The American Osteopathic Association serves as the professional home for more than 123,000 osteopathic physicians and medical students in the U.S. A distinct branch of medical practice, osteopathic medicine is based on a philosophy that all systems of the human body are interrelated, each working with the other to heal in times of illness.
This whole-person approach was pioneered by Andrew Taylor Still, MD, DO, a Virginia-born frontier physician, toward the end of the nineteenth century. After three of his children died of spinal meningitis, Dr. Still began searching for a better way to practice medicine.
'A better way'
Following a decade of study, Dr. Still developed a holistic approach emphasizing the musculoskeletal system's role in maintaining good health, as well as the interconnectedness of mind, body and spirit. His philosophy stressed the importance of preventive medicine and used a set of manual techniques, now known as osteopathic manipulative treatment, to help diagnose, treat and prevent illness and injury.
Dr. Still founded the American School of Osteopathy in Kirsksville, Missouri, in 1892. By 1897, the school had a faculty of 14 and a student body of 280. Today, there are 33 accredited osteopathic medical schools offering instruction at 45 locations throughout the U.S.
Founding the AOA
In 1896, Vermont became the first state to license osteopathic physicians. The following year, a group of students organized the American Association for the Advancement of Osteopathy, which officially became known as the American Osteopathic Association in 1901.
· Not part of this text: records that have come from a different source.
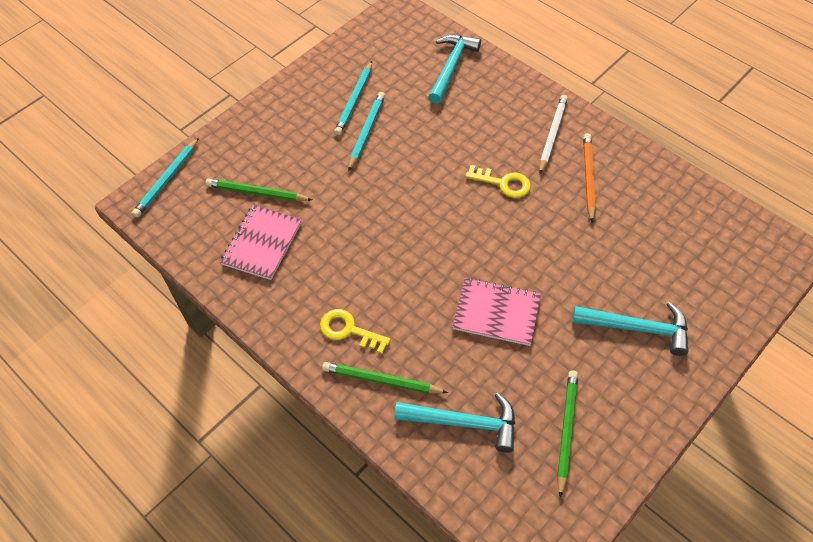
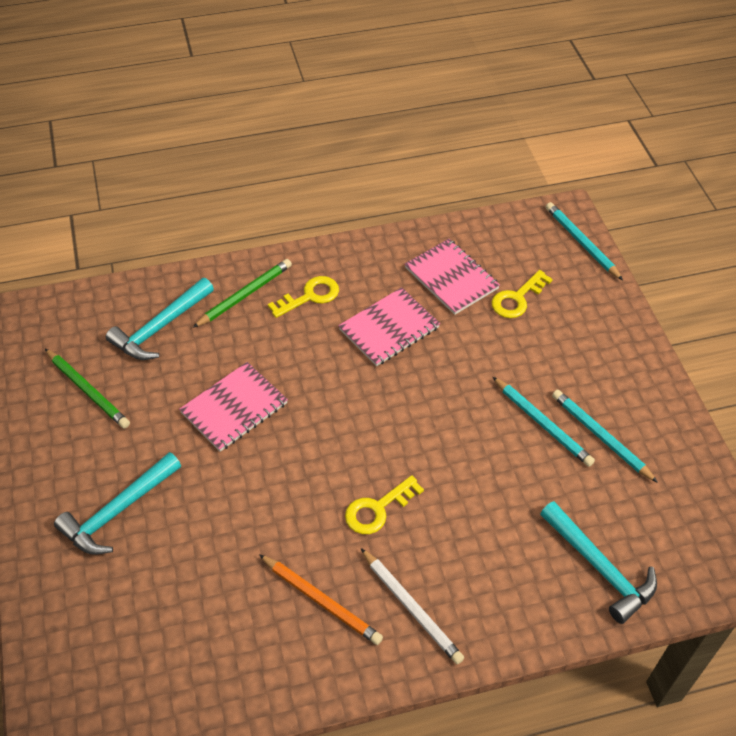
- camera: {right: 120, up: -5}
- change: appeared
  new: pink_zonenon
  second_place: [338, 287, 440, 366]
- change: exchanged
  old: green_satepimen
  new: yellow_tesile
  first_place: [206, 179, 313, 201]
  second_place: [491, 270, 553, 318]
More than a century later, the AOA still works to advance the mission of Dr. Still by promoting the distinctive philosphy and practice of osteopathic medicine. In addition, the association serves as the primary certifying body for all osteopathic physicians and the accrediting agency for all osteopathic medical schools.
Chief among the AOA's initiatives are promoting public health, encouraging scientific research and helping to ensure quality, cost-effective care for underserved patients.
Due to the osteopathic medical profession's emphasis on whole-person care, many DOs choose to enter primary care, focusing on family medicine, internal medicine or pediatrics. DOs also have a long history of practicing in rural and underserved communities, providing care to those who need it most.
A.T. Still, MD, DO, founded the first osteopathic medical school in 1892.